CHINA’S foreign exchange reserves rose in February for the first time in eight months to pass the US$3 trillion mark as policy-makers were comfortable with the yuan’s exchange rate and the country’s economy continued to recover.

The world’s largest currency hoard rose US$6.92 billion to US$3.0051 trillion in February from January’s six-year low of US$2.9982 trillion, data from the People’s Bank of China showed yesterday.

The increase defied market forecast of a fall to US$2.969 trillion, according to a Bloomberg News survey.

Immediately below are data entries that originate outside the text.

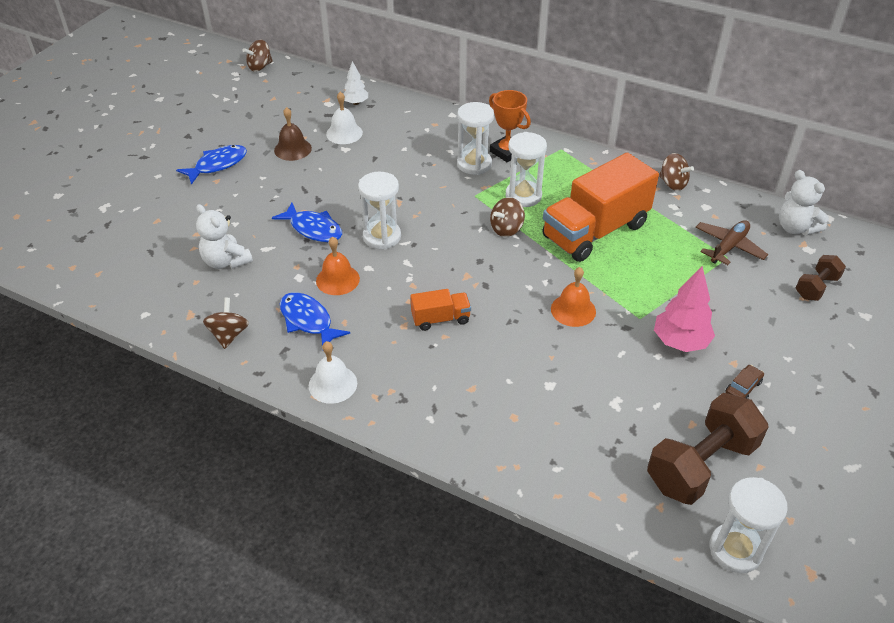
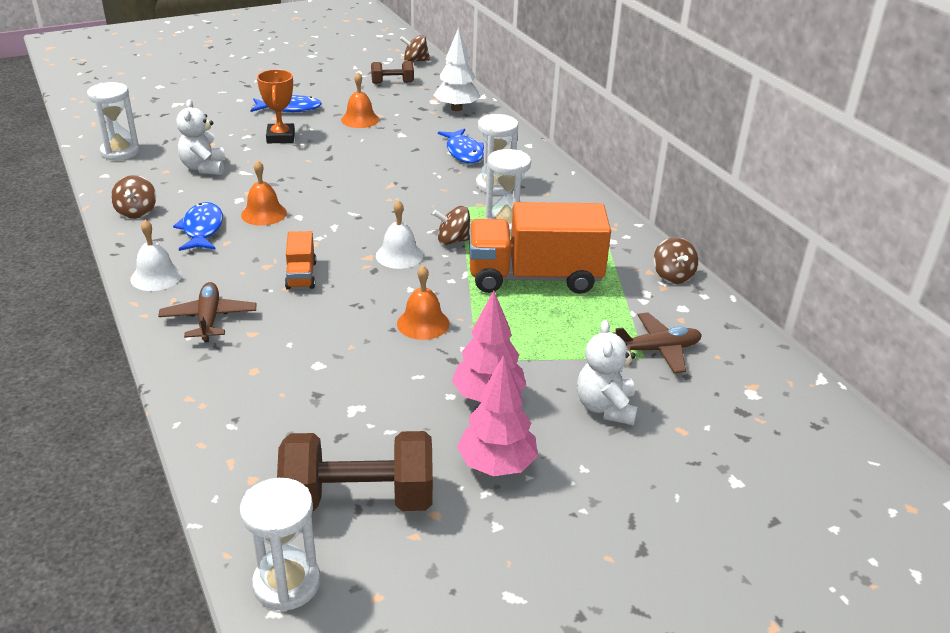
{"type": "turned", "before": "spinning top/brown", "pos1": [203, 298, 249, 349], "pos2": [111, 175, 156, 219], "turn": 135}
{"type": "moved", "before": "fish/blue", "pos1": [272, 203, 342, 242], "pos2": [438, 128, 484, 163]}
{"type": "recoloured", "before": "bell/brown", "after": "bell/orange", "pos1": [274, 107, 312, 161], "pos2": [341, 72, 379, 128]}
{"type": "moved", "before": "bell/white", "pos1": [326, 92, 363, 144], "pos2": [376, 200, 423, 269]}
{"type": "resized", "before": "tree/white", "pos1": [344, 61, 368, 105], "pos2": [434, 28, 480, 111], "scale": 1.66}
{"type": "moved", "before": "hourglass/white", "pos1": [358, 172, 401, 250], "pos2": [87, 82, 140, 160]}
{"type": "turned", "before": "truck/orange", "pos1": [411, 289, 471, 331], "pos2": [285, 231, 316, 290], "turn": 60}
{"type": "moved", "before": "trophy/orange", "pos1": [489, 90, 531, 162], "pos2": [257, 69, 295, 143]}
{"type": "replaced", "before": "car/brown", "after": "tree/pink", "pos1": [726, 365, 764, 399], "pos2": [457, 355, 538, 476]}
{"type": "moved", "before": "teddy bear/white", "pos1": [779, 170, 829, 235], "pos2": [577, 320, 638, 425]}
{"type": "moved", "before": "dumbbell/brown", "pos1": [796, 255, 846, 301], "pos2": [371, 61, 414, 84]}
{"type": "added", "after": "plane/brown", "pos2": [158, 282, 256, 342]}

“The rise in China forex reserves shows there has been less intervention in the foreign exchange markets compared to the past couple of months, ultimately showing that the PBOC or policy-makers are now more comfortable with the yuan valuation,” said Jameel Ahmad, vice president of corporate development and market research at FXTM, a forex brokerage.

The central parity rate of the yuan to the US dollar weakened by 0.24 percent in February to 6.875. That compared with a 1.3 percent firming in January.

The yuan can trade between 2 percent on each side of the central parity rate daily.

The increase in the reserves was also in line with authorities’ hopes for a balanced cross-border money flow as China’s economic growth gained momentum.

Official data released last week showed China’s manufacturing activity in February grew faster than market hopes as the manufacturing Purchasing Managers’ Index rose to 51.6 from January’s 51.3.

The State Administration of Foreign Exchange said in a statement last month that the fall in reserves had been slowing in the past few months, signaling easing outflow pressure amid China’s economic recovery.